British artist (1878–1966)

Lionel Edwards (9 November 1878 - 13 April 1966) was a British artist who specialised in painting horses and other aspects of British country life. He is best known for his hunting scenes but also painted pictures of horse racing, shooting and fishing. He provided illustrations for Country Life, The Sphere, The Graphic and numerous books.

== Biography ==
The son of a doctor, Edwards grew up at Benarth, a small estate in Conway, North Wales. His father, from whom he acquired his love of fox hunting, died when he was seven. From an early age, he showed a talent for drawing horses, an artistic trait which may have come from his maternal grandmother, who was a pupil of George Romney. It seemed he was heading for an Army career until it became apparent that his talents did not lie in that direction, so his mother allowed him to study art in London, first with A.S. Cope and later at the Heatherley School of Fine Art and Frank Calderon's School of Animal Painting. He became the youngest member of the London Sketch Club at the age of nineteen. In 1905, he married Ethel Wells and the couple moved out of London to Radley, in Oxfordshire, and later to Worcestershire, before moving back to Benarth.
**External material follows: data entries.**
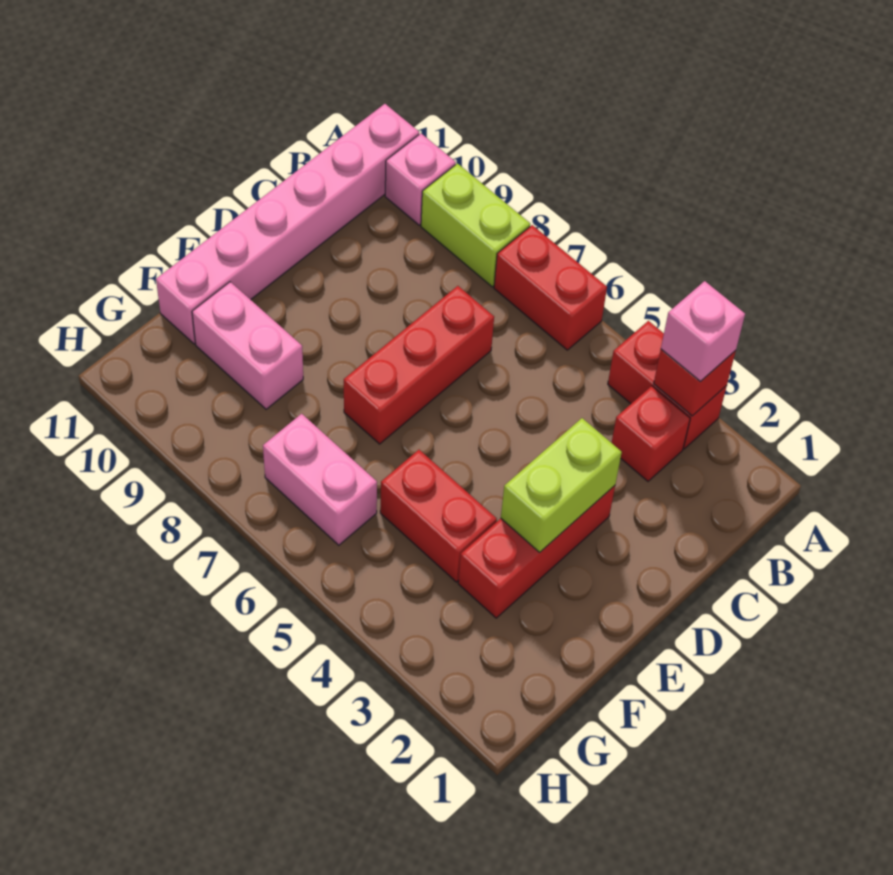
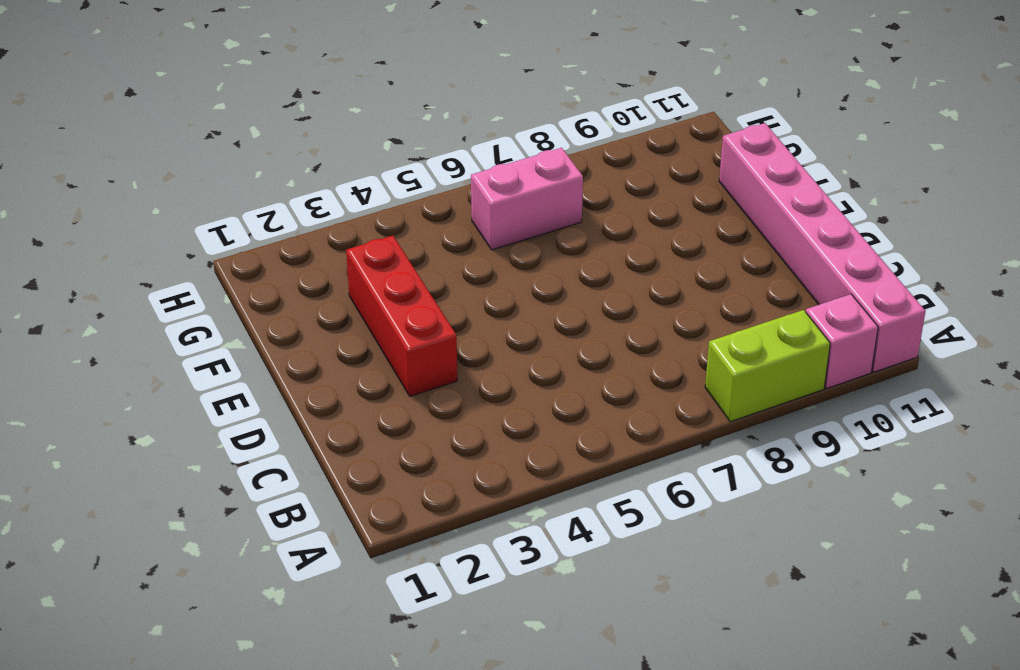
none -> red brick A3:A4 level 1
none -> red brick A6:A7 level 1
none -> red brick B3 level 1

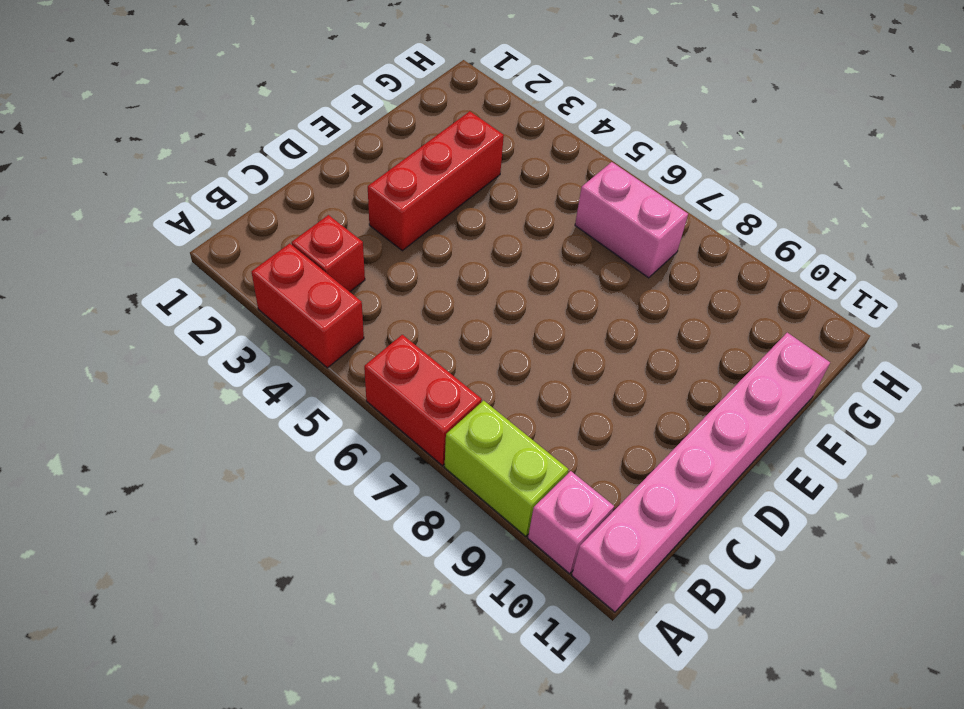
none -> red brick C7:E7 level 1
none -> red brick F4:F5 level 1
none -> pink brick F9:F10 level 1

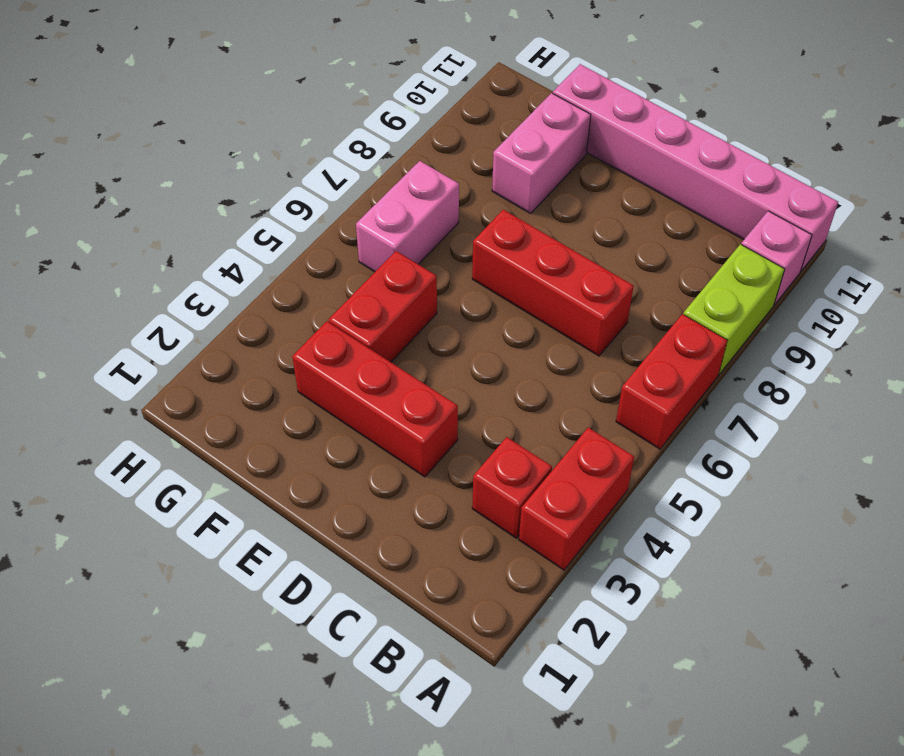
none -> red brick A3 level 2
none -> lime brick D3:E3 level 2
none -> pink brick A3 level 3

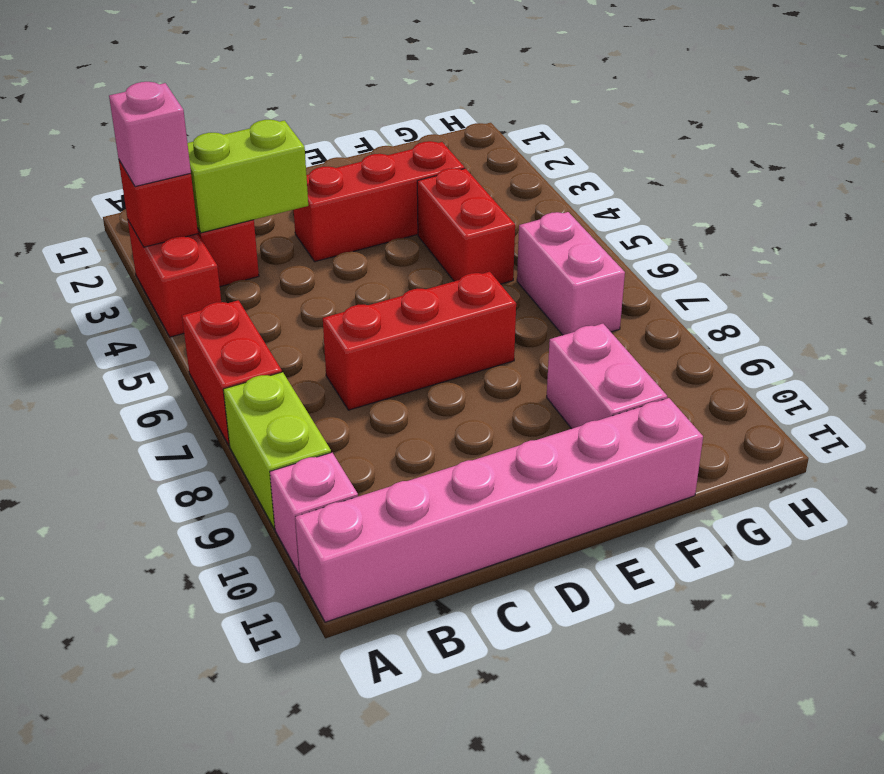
lime brick B3:C3 level 2 -> lime brick D3:E3 level 2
They both were enthusiastic fox hunters: during his life, Edwards hunted with almost every pack in the country.

On the outbreak of the Great War, he volunteered as a Remount Purchasing Officer along with his contemporaries, Cecil Aldin and Sir Alfred Munnings. On being demobilised, he and his family moved to West Tytherley, near Salisbury, where he lived for the rest of his life.
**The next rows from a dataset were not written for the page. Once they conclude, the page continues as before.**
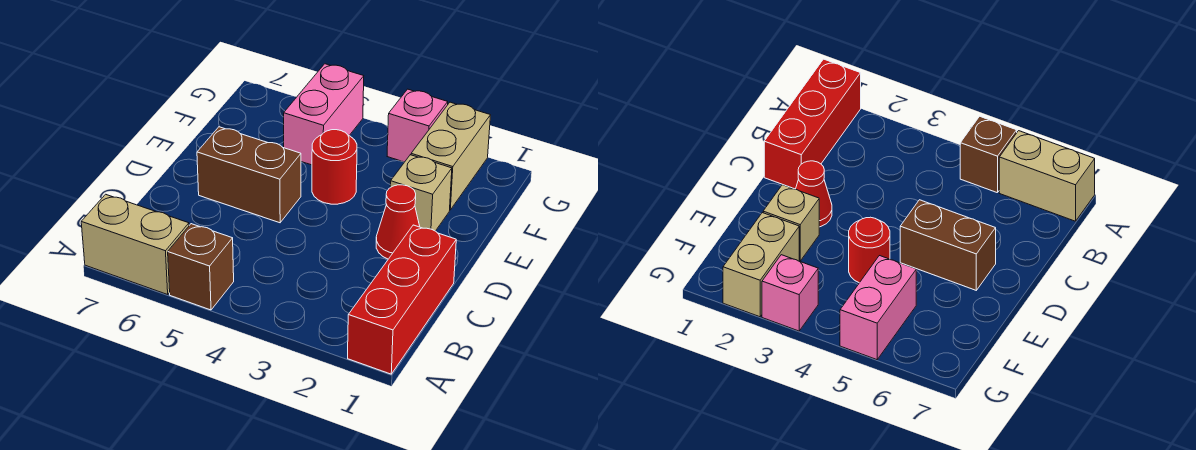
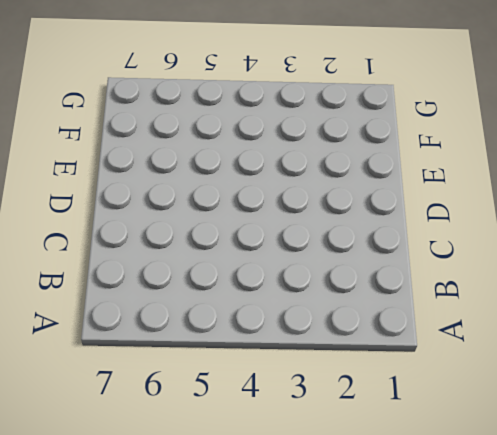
none -> red brick A1:C1 level 1
none -> brown brick A5 level 1

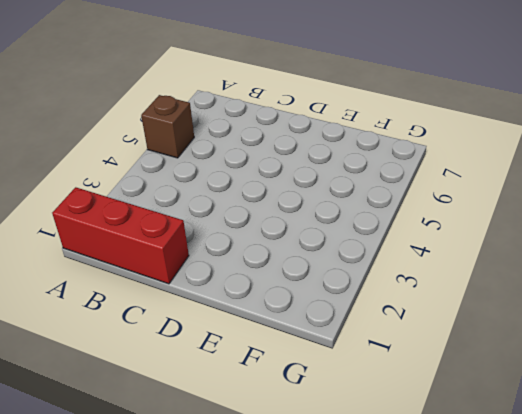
none -> tan brick A6:A7 level 1
none -> red cone D2 level 1

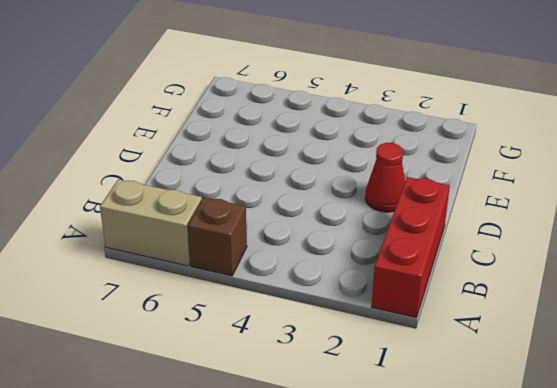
none -> brown brick D5:D6 level 1
none -> tan brick E2 level 1

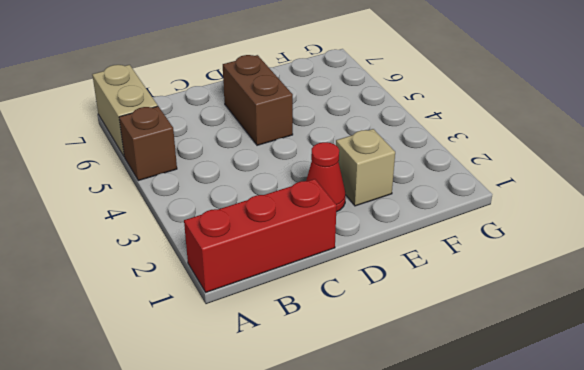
none -> red round brick E4 level 1
none -> tan brick F2:G2 level 1

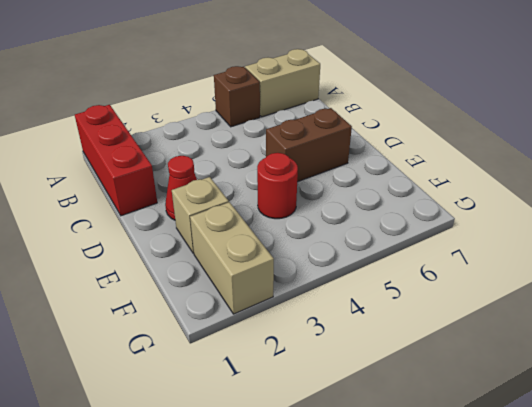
none -> pink brick F5:G5 level 1
none -> pink brick G3 level 1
His artistic output was remarkable: he wrote almost 30 books and illustrated many more, including editions of Black Beauty, Lorna Doone and The Black Arrow, in addition to numerous private commissions. He became a member of the Royal Cambrian Academy of Art in 1926 and the Royal Institute in 1927. His favorite medium was watercolours, although he used oils more in his later years. His work was also part of the art competitions at the 1928 Summer Olympics, the 1932 Summer Olympics, and the 1948 Summer Olympics.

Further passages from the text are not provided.